The quintessential Cooper hero is motivated/torn by an inner conflict: a struggle between his conscience or inner wholeness and his public responsibilities as a sheriff or marshal. In Cooper’s most convincing roles, he undergoes a transformation from a state of domestic privacy, at times renunciation, to social obligations and commitment to action.

For example, in The Virginian, the third (1929) screen version of Owen Wister’s popular book, which established Cooper as a star, his innocent cowboy must choose between the Eastern values of his Pacifist wife and his own conscience, which tells him he must hang his best friend, Steven, for cattle rustling.

Fred Zinnemann’s controversial Western, High Noon (1952), featuring one of Cooper’s best performance for which he won a second Best Actor Oscar, presents a similar situation. Will Kane, an aging marshal, is about to leave town after marrying Amy (Grace Kelly), a pretty Quaker, when he learns that Frank Miller, whom he had sent to prison, has been released and plans to come back to Hadleyville with his gang to get even with him. Burdened with tremendous fear of fighting along, after his plea for help is rejected by every member of the community, Kane must choose between running out of town and saving his neck, as his wife wishes, or face the four villains by himself. True to his nature, Cooper meets the challenge single-handedly, winning in the process his wife’s understanding and ultimately her help.

Cooper’s heroes tend to think and debate with themselves before deciding to act, which makes them more interesting and more human than Wayne’s characters. Cooper, like Wayne, is forceful, but he is more vulnerable, burdened, and less assured.

In William Wyler’s Oscar-nominated Friendly Persuasion (1956), based on Jessamyn West’s stories and Cooper’s most popular film of the 1950s, he is cast as Jess Bidwell, the head of a Quaker family in Southern Indiana at the start of the Civil War. Initially, he is opposed to the use of violence, denying approval of his son’s wish to defend the community. However, holding that, in the final account, every man should be guided by his own conscience, he lends sympathy to his son, especially after the latter is wounded in action.
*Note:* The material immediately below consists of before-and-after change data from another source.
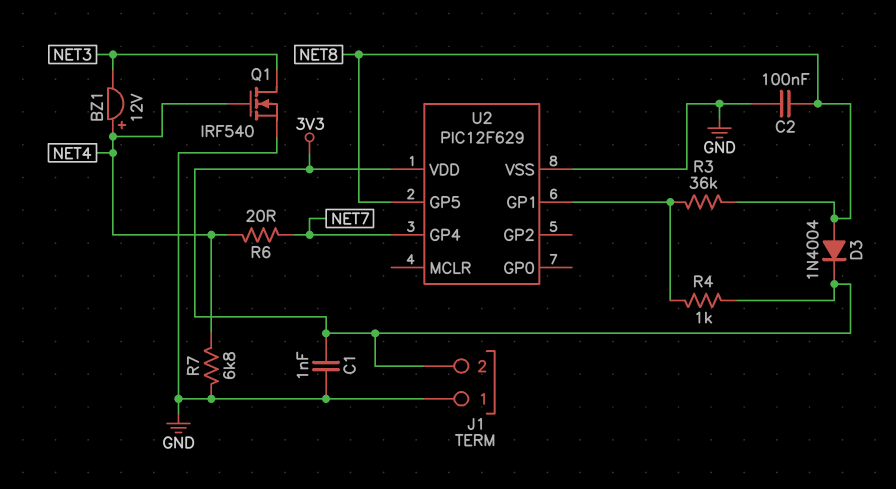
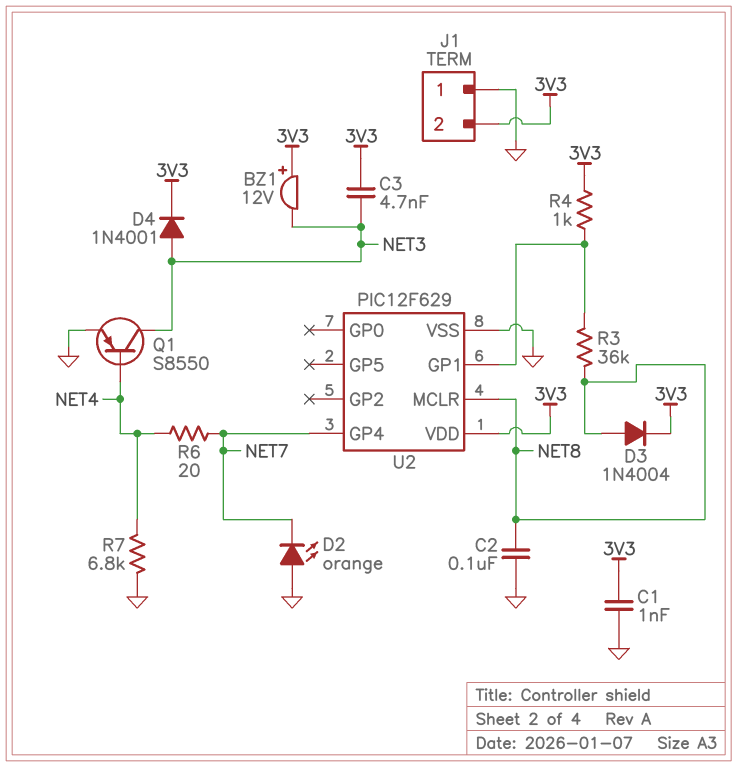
BZ1: buzzer 12V (plus NET4, minus NET3) -> buzzer 12V (plus 3V3, minus NET3)
C3: none -> 4.7nF (3V3, NET3)
D2: none -> LED orange (A GND, K NET7)
D4: none -> diode 1N4001 (A NET3, K 3V3)
Q1: NMOS IRF540 (G NET4, D NET3, S GND) -> PNP S8550 (B NET4, C NET3, E GND)
U2 pin GP5: NET8 -> none
U2 pin MCLR: none -> NET8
What makes Cooper’s dilemmas more dramatic is the fact that in both The Virginian and High Noon, he has to make crucial decisions on his wedding day! Thus, whereas Cooper’s Westerners ponder and torture their souls before choosing action, Wayne’s heroes never experience–or at
least never show–such inner turmoil or dilemma. The quintessential Wayne hero is unabashedly committed to action, at all times and at all costs, which is why it’s hard to imagine him philosophizing about his lot, the way Cooper does in his movies.
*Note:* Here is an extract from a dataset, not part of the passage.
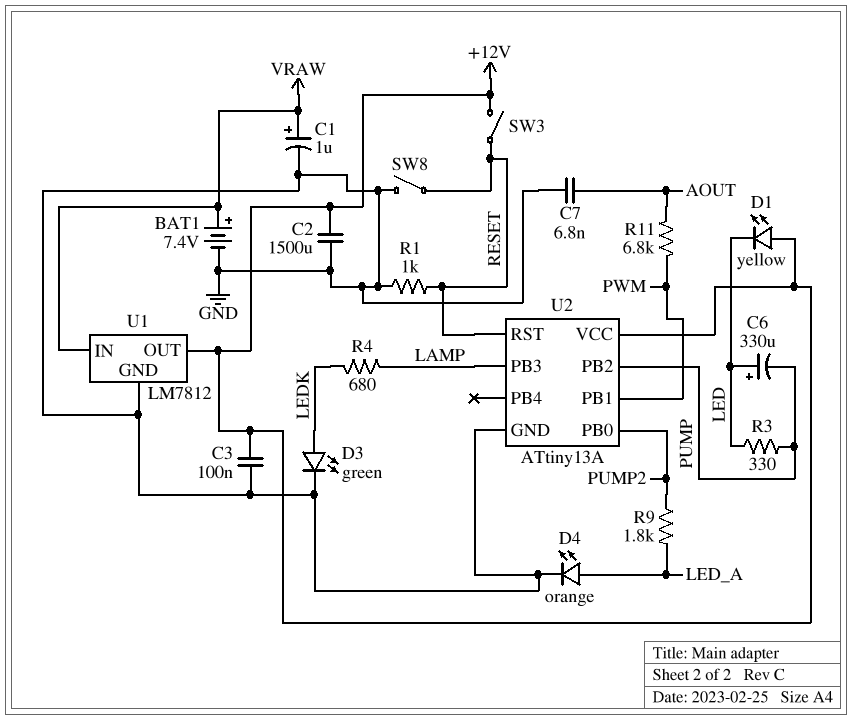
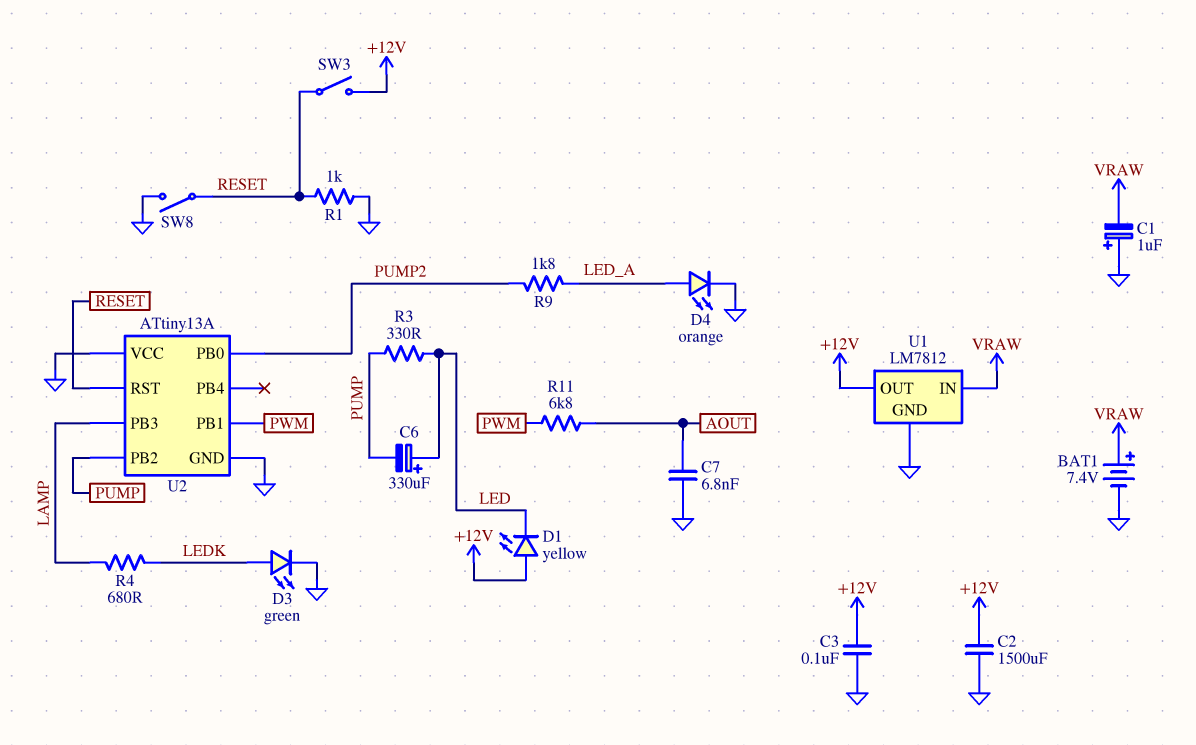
C1: 1uF (plus VRAW, minus GND) -> 1uF (plus GND, minus VRAW)
U2 pin VCC: +12V -> GND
The heroes that Cooper and Wayne play are determined to see justice done, and there is never doubt as to which side they are on. However, later in his career, Cooper was willing to play more dubious characters: reformed bandits (Man of the West), and even mercenaries (Vera Cruz). More significantly, if the essential Wayne hero is often compared with younger characters, such as children or military recruits, the quintessential Cooper protagonist is often contrasted with his best friend or partner.
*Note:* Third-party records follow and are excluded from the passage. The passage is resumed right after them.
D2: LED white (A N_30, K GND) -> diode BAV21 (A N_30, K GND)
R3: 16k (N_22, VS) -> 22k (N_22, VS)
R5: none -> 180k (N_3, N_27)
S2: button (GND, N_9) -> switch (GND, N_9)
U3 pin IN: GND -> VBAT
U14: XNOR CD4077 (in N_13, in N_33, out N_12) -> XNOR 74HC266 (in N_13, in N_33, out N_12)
In Robert Aldrich’s popular Western Vera Cruz (1954), Cooper and Burt Lancaster play American adventurers in Mexico during the 1866 Revolution. They decide to fight for whichever side pays the best, something that Wayne would never do. However, Cooper is forced to kill his mate when the latter refuses to give the gold back to the Mexican people who Cooper believes rightfully own it.

In Henry Hathaway’s Garden of Evil (1954), ex-sheriff Cooper and gambler Richard Widmark are on their way to California’s goldfields, when a woman (Susan Hayward) asks them to help rescue her husband from a mine trap. Later, Cooper finds out that his partner had cheated him when they drew cards to determine who would stay to cover their escape. In a characteristic manner, he goes back through treacherous Indian territory to straighten out this matter, only to find Widmark dying. Family connections and friendships are never an obstacle to serving justice, as Cooper demonstrates again in Man of the West, killing his own uncle, the head of his former gang.